# Example FAQs that need to be answered?



## nolawi (Feb 22, 2006)

list some questions that i need to answer on my website

thanks in advance...


----------



## Rodney (Nov 3, 2004)

Well, you could start with the ones I mentioned in your other thread 



> - does your website answer every possible question the shopper could have (sizing chart, company contact info, company history, phone number to call in case of order issues, how to order, payment methods accepted?, coupon codes, secure, privacy policy, etc, etc)


That might spur some other questions for you as you start to think like a customer. What questions would you want answered?


----------



## nolawi (Feb 22, 2006)

Rodney said:


> Well, you could start with the ones I mentioned in your other thread
> 
> 
> 
> That might spur some other questions for you as you start to think like a customer. What questions would you want answered?


do i need a phone number cause as of now we dont have one...


----------



## funtimesx (Apr 9, 2006)

nolawi said:


> do i need a phone number cause as of now we dont have one...


I would. What I'm doing is I have an Asterisk PABX system set up at home, and I've purchased an additional DID number for it (only $2AUD /month). 99% of the time, that will probably go to voicemail and I'll call the customer back, but it is still better than nothing and one day soon hopefully it will be "manned" more full time.


----------



## Solmu (Aug 15, 2005)

funtimesx said:


> What I'm doing is I have an Asterisk PABX system set up at home, and I've purchased an additional DID number for it (only $2AUD /month).


Interesting. A PABX isn't the kind of thing normally just lieing around at home (although I guess you may well be able to get one from a police auction, office clearance, etc.), would that be expensive to source? Or is the whole setup surprisingly affordable?


----------



## RAHchills (Aug 28, 2005)

so you all put a contact number on your website? I was planning on having a business number put on business cards but not directly on the website. I guess I was thinking that customers can write an e-mail if they have any questions/comments/concerns and I could get back to them within 24 hours... But the business number would be for other businesses to contact me.
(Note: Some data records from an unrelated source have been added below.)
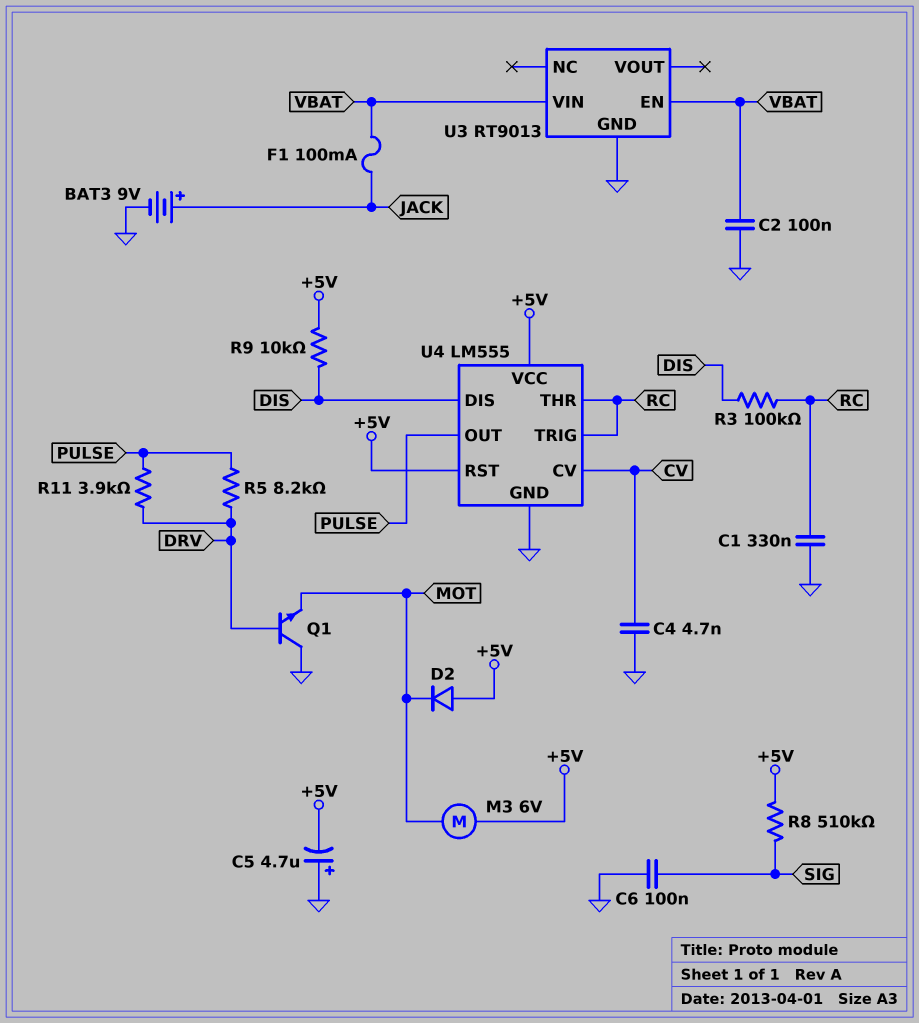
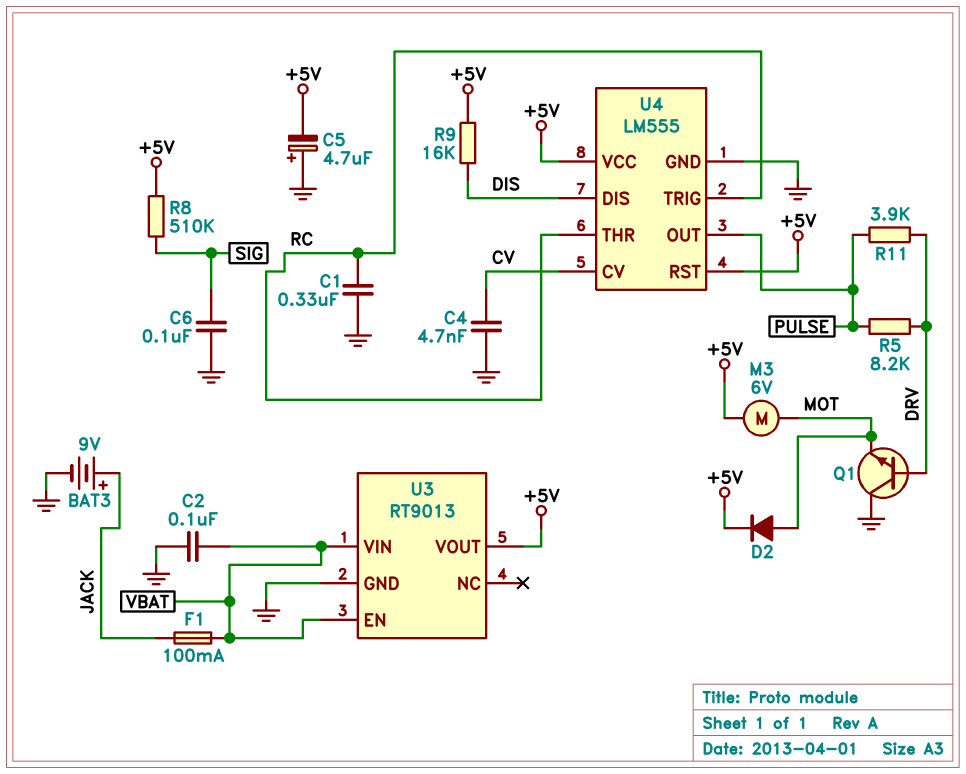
D2: diode (A +5V, K MOT) -> diode (A MOT, K +5V)
R3: 100k (DIS, RC) -> none
R9: 10k (+5V, DIS) -> 16k (+5V, DIS)
U3 pin VOUT: none -> +5V

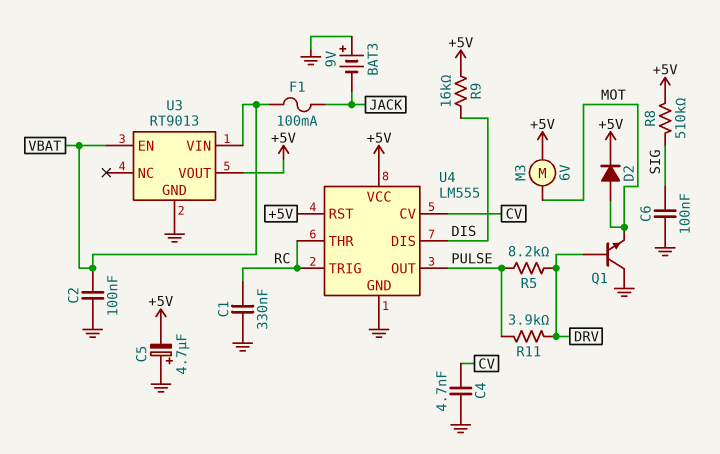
BAT3: 9V (plus JACK, minus GND) -> 9V (plus GND, minus JACK)

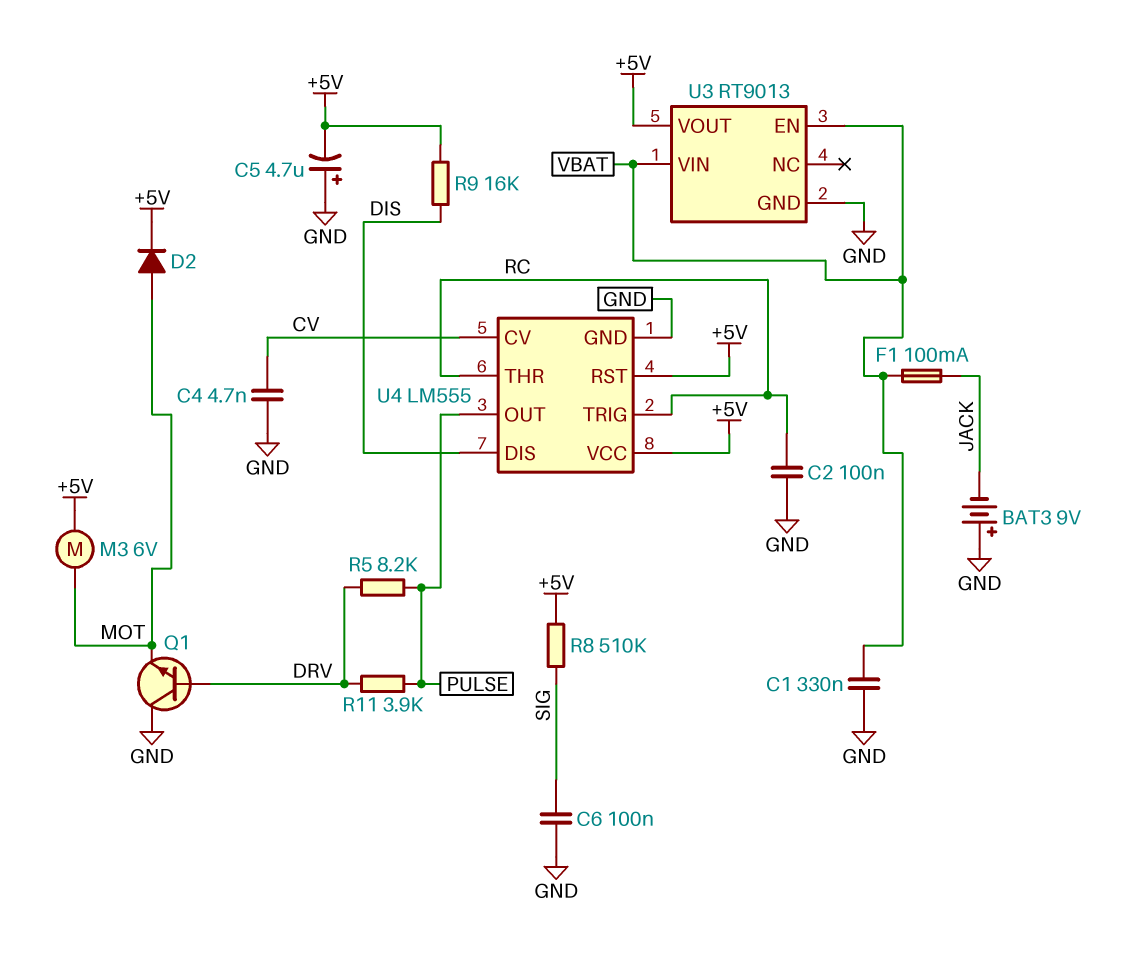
C1: 330nF (GND, RC) -> 330nF (GND, VBAT)
C2: 100nF (GND, VBAT) -> 100nF (GND, RC)

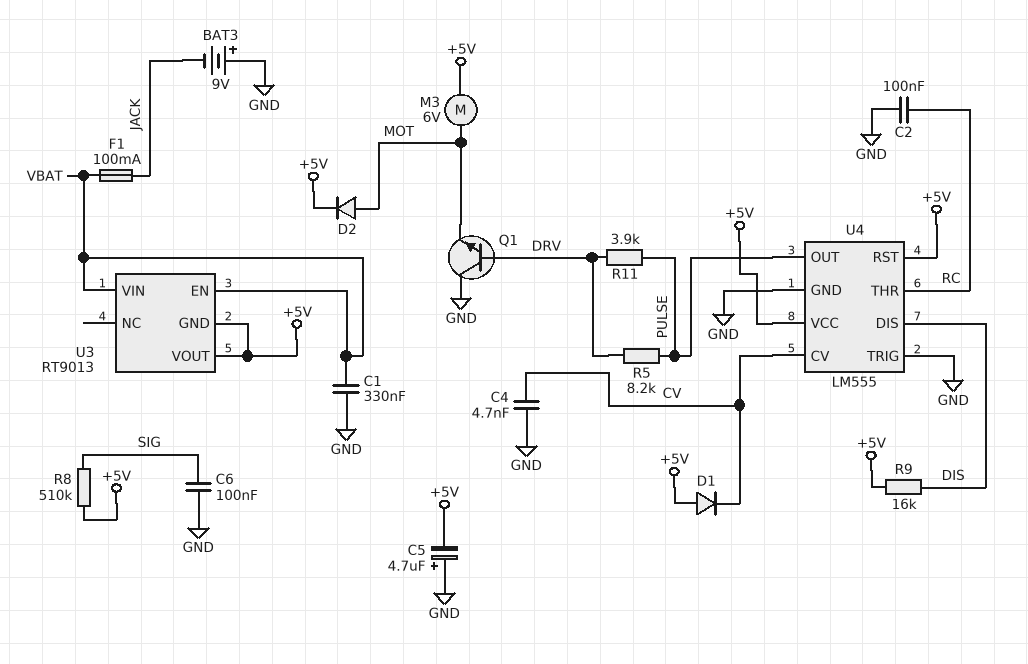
D1: none -> diode (A +5V, K CV)
U3 pin GND: GND -> +5V
U4 pin TRIG: RC -> GND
nolawi - Why not just surf other T-shirt sites and steal from their FAQ sections? All the questions are pretty much the same, anyway. That's what I plan on doing because there is no use in re-inventing the wheel...


----------



## Rodney (Nov 3, 2004)

> I guess I was thinking that customers can write an e-mail if they have any questions/comments/concerns and I could get back to them within 24 hours... But the business number would be for other businesses to contact me.


It's one of the "rules" of good ecommerce. It helps to give your customer confidence that they can get a hold of you if there is a problem.

Email really isn't that reliable these days with all the overzealus spam filters and some people are just "phone people". It may not get used 95% of the time, but having it on the site can help the person shopping your site decide to make a purchase.

Here's an interesting thread on another forum that talks about increasing converstions on ecommerce sites:
http://www.webmasterworld.com/forum22/4525.htm


----------



## Despotte (Jun 2, 2006)

Interesting ... In ABW they talk about NOT wanting phone numbers on any site that is going to offer an Affiliate program (I removed my number after that discussion because I need the extra sales that my affiliate program generates) what do you think about that (they are afraid that the customer will call in the order and then they will not get thier credit for sending in the customer)


----------



## Rodney (Nov 3, 2004)

> In ABW they talk about NOT wanting phone numbers on any site that is going to offer an Affiliate program (I removed my number after that discussion because I need the extra sales that my affiliate program generates) what do you think about that (they are afraid that the customer will call in the order and then they will not get thier credit for sending in the customer)


I think handling affiliate concerns is second to handling end customer concerns. 

Especially for t-shirt companies just starting out, it is important to impress the customer first and make sure they want to buy at your site (a phone number helps this out).

As far as a phone number being considered an affiliate "leak", that's a whole different discussion  As you probably read at ABW, if it comes down to it, there are ways of handling a phone number and still track affiliate sales.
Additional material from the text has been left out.